I voted - was so difficult to choose!


----------



## Administrator (Sep 22, 2009)

Bump for the contest. Remember, everyone can vote as long as you haven't voted already.


----------



## Snowball Pie's Mommi (Oct 16, 2008)

I voted. It was hard because I had to choose between several that I loved.


----------



## almitra (Apr 24, 2009)

Everyone who hasn't voted better hurry up---not much time left.


----------



## Snowball Pie's Mommi (Oct 16, 2008)

According to the official rules on the first page ... it states that the voting closes on July 29, 2001 ... at 6PM. I believe that would have been yesterday, right?

The poll provided for us gives a different date and time. July 31, 2001 ... 10:35 AM. How come? I'm confused.  :w00t: 

Anyway, I voted before the first deadline. 

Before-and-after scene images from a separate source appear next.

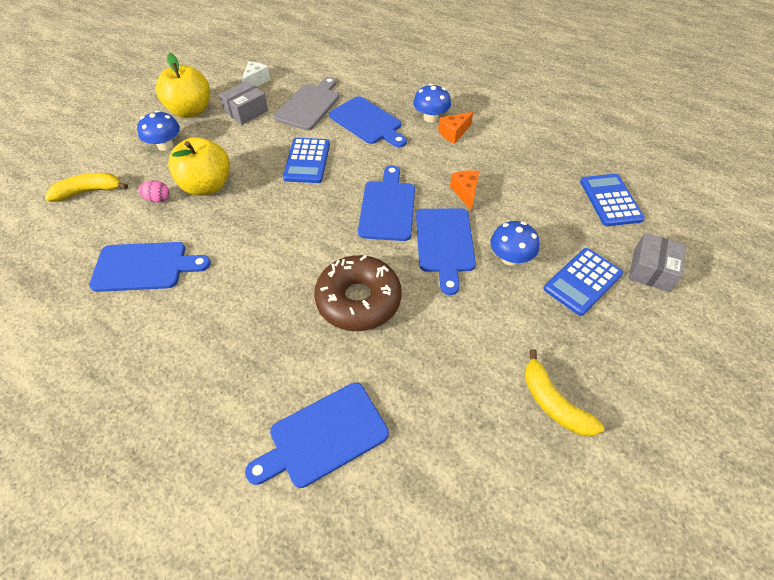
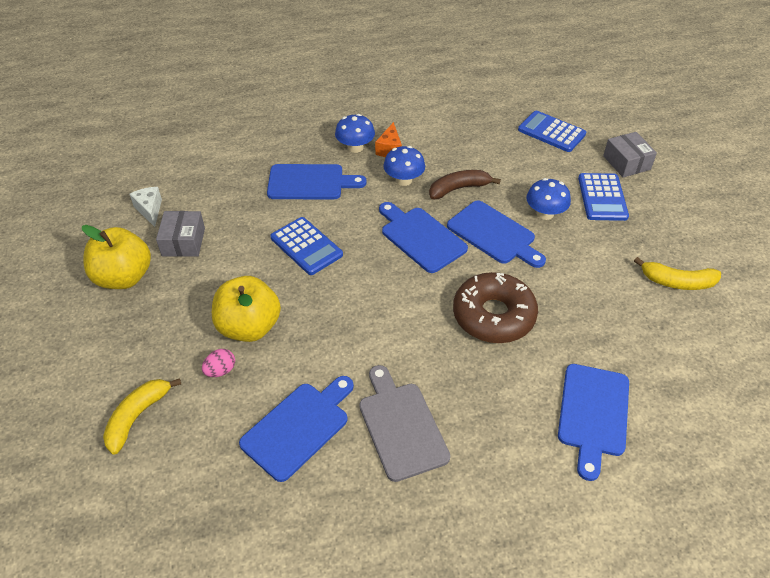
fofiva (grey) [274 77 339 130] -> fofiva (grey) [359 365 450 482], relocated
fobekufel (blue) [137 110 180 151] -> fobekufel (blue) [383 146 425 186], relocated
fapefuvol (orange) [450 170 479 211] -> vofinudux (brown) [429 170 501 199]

:cheer:Congratulations to the winner!! :cheer:


----------



## almitra (Apr 24, 2009)

Good point, I wonder which it is?


----------



## Snowball Pie's Mommi (Oct 16, 2008)

almitra said:


> Good point, I wonder which it is?


I don't know ... Except since my last post (and, yours)... There are at least two/three more votes. :w00t:


----------



## Snowball Pie's Mommi (Oct 16, 2008)

Snowball Pie's Mommi said:


> I don't know ... Except since my last post (and, yours)... There are at least two/three more votes. :w00t:


Correction to my last post ... and, too late to edit the last one. I see one/ two more votes since the deadline on the first page. Again, I love all the pictures and wish everyone could win a prize! But, I'm wondering why I am seeing too different deadlines. :w00t:B)


----------



## Snowbody (Jan 3, 2009)

admin said:


> Sorry for the delay. Voting has begun. The poll is viewable at the beginning of the thread.
> 
> - one vote per user
> - *I extended voting by one day to make up for my lateness*
> ...





Snowball Pie's Mommi said:


> Correction to my last post ... and, too late to edit the last one. I see one/ two more votes since the deadline on the first page. Again, I love all the pictures and wish everyone could win a prize! But, I'm wondering why I am seeing too different deadlines. :w00t:B)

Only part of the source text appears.